TV Bandeirantes Amazonas

Manaus, Amazonas; Brazil;
- Channels: Digital: 22 (UHF); Virtual: 13;
- Branding: Band Band Amazonas

Programming
- Affiliations: Rede Bandeirantes

Ownership
- Owner: Grupo Bandeirantes de Comunicação; (Rádio e Televisão Rio Negro Ltda.);
- Sister stations: Rádio Bandeirantes São Paulo; BandNews FM São Paulo; Band FM; Nativa FM;

History
- First air date: March 13, 1991
- Former names: TV Rio Negro (1989-2009)
- Former channel numbers: Analog: 13 (VHF, 1989–2017)

Technical information
- Licensing authority: ANATEL
- ERP: 2.2 kW
- Transmitter coordinates: 3°5′58.6″S 59°59′46.9″W﻿ / ﻿3.099611°S 59.996361°W

Links
- Public license information: Profile
- Website: bandamazonas.com.br

= Band Amazonas =

Band Amazonas (channel 13) is Rede Bandeirantes-owned-and-operated station licensed to Manaus, capital of Amazonas.

==History==
In the late 1980s, Rede Bandeirantes signed an agreement with former state governor Gilberto Mestrinho, to relay its network feed through a new station which would be owned by Francisco Garcia (who became Mestrinho's vice for the 1990 state elections). The station started as a Legal Amazon relay station (RTV) in 1987, one year after the network's affiliation with TV Amazonas ended, in favor of Globo. In 1989, it received the name TV Rio Negro, but it wasn't until March 13, 1991 when the station started broadcasting.

In the 2000s, it aired the controversial program Canal Livre, presented by Wallace Souza, which reached high ratings. However, its success was halted by the "Irmãos Wallace" scandal, leading to its cancellation in 2009. The preogram returned to local TV on TV Em Tempo, an SBT affiliate, as Programa Livre, airing from 2013 to 2016.

In August 2008, the station was acquired by Grupo Bandeirantes de Comunicação, being renamed Band Amazonas on March 26, 2009. That acquisition was part of Grupo Bandeirantes' strategy to protect Band's coverage in the state of Amazonas, in tesponse to the loss of SBT's coverage in the region a few years earlier.

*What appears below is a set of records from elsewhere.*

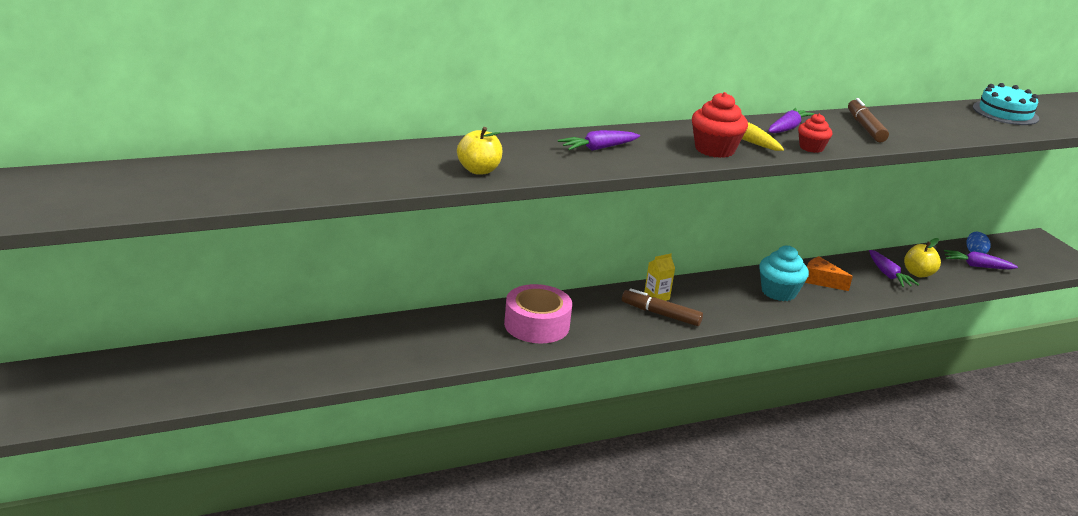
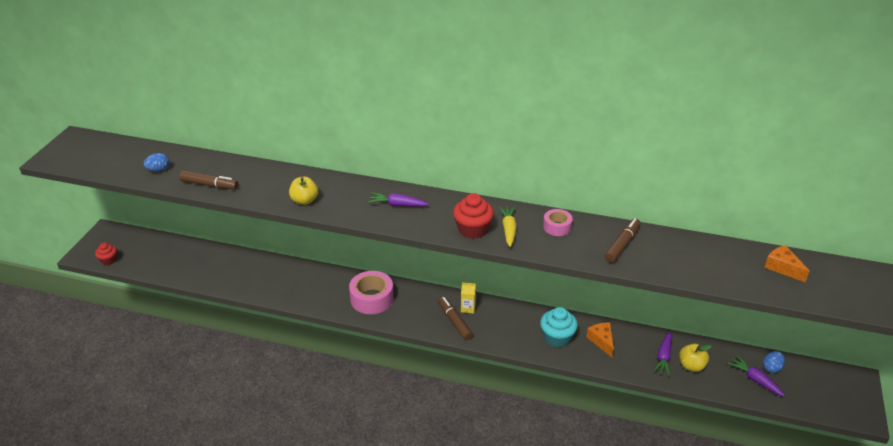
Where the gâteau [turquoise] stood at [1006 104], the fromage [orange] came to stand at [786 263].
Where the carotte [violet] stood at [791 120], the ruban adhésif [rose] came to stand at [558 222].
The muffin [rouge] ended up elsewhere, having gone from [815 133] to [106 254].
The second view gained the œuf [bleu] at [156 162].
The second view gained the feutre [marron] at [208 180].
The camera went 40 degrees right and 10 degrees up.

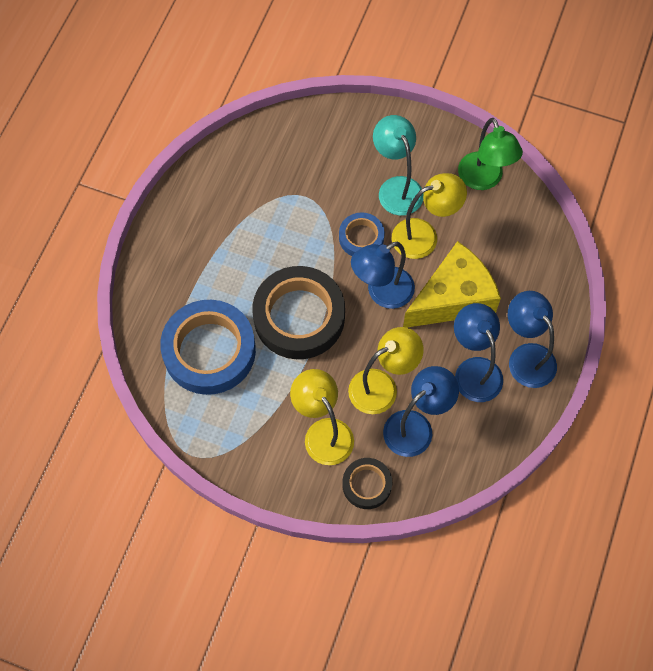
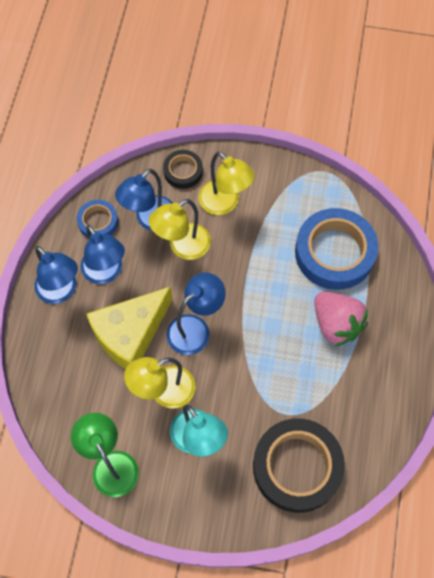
The ruban adhésif [bleu] ended up elsewhere, having gone from [362 234] to [97 219].
The ruban adhésif [noir] ended up elsewhere, having gone from [299 312] to [299 465].
The second view gained the fraise [rose] at [341 319].
The camera went 170 degrees right and 0 degrees up.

Band Amazonas was responsible for launching the career of former BBB contestant and Miss Amazonas 2012, Vivian Amorim. She started her career as a journalist on "Programa do Nathan" in 2015. Currently, Vivian works at TV Globo, where she makes reports for Big Brother Brasil since 2018.

==Technical information==

| Virtual channel | Digital channel | Screen | Content |
|---|---|---|---|
| 13.1 | 22 UHF | 1080i | Main Band Amazonas programming/Band |

The station shut down its analog sifnal on VHF channel 13 on May 30, 2018, according to the official ANATEL timeline.